Markov Decision Processes consist of:
- Set of states \(s_n \in S\)
- Start state \(s_0\)
- Set of actions \(a_n \in A\)
- Transition functions \(T(s,a,s^\prime)\)
- Gives the probability of transitioning from state \(s\) to \(s^\prime\) when taking action \(a\)
- Reward functions \(R(s,a,s^\prime)\)
- Typically, a positive value is “good,” a negativ is “punishment”
- Discount factor \(\gamma\)
- Coefficient that determines how strongly the next iteration is influenced by the previous
- Helps the algorithms converge
MDP quantities are
- Policy: Choice of action for each state
- Utility:1 sum of (discounted) rewards
- Values: expected future utility from a state (max node)
- Q-Values: expected future utility from a q-state (chance node)
Value Iteration
- Start with \(V_0(s) = 0\): no time steps left means an expected reward sum of zero
- Given vector of \(V_k(s)\) values, do one ply of expectimax from each state: \begin{equation} V_{k+1}(s) \leftarrow \max_a \sum_{s^\prime} T(s, a, s^\prime) \left[ R(s, a, s^\prime) + \gamma V_k (s^\prime) \right] \end{equation}
- Repeat until convergence, which yields \(V^\ast\)
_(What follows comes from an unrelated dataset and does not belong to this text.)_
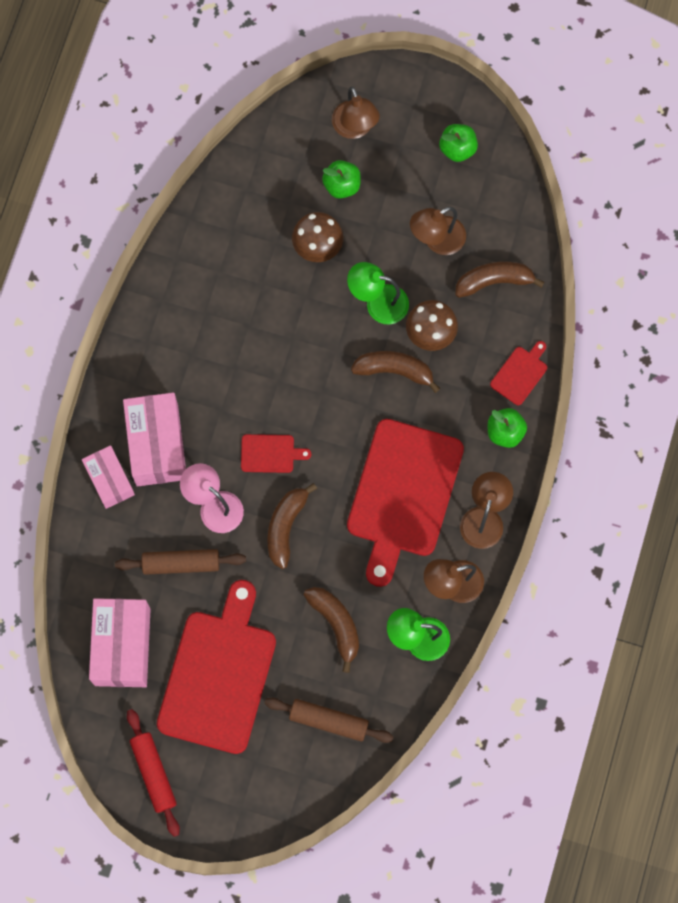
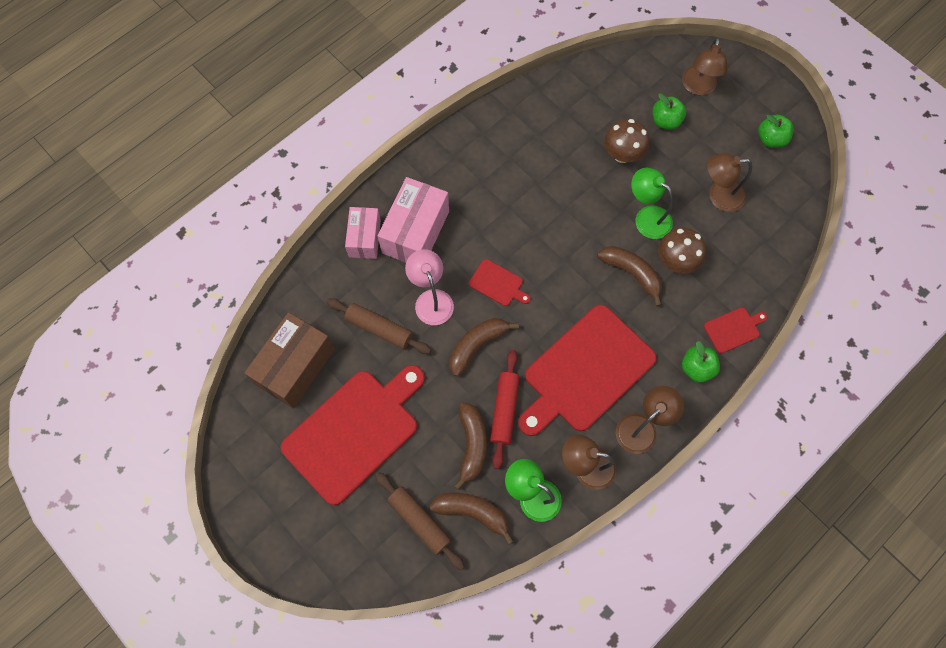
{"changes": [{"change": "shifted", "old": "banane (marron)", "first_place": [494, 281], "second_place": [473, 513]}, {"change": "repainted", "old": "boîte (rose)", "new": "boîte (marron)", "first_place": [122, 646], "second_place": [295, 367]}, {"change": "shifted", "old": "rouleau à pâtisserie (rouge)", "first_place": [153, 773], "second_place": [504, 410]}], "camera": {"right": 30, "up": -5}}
- Theorem: will converge to unique optimal values
- Basic idea: approximations get refined towards optimal values
- Policy may converge long before values do
Optimal Quantities
- Optimal utility of a state: \(V^*(s)\) = expected utility starting in \(s\) and acting optimally.
- Optimal utility of a \(q\)-state \(Q^*(s,a)\) = expected utility starting out having taken action \(a\) from state \(s\) and (thereafter) acting optimally
- The optimal policy: \(\pi^*(s)\) = optimal action from state \(s\)
Policy Extraction
Compute the policy given the optimal (\(q\)-)values: \begin{align} \pi^* (s) &= \argmax_a \sum_{s^\prime} T(s, a, s^\prime) \left[ R(s, a, s^\prime) + \gamma V^* (s^\prime) \right]\\ &= \argmax_a Q^* (s,a) \end{align}
Example: statistical policy of when to continue hitting or stand in a game of blackjack
“Value” and “utility” are typically regarded as synonyms. ↩︎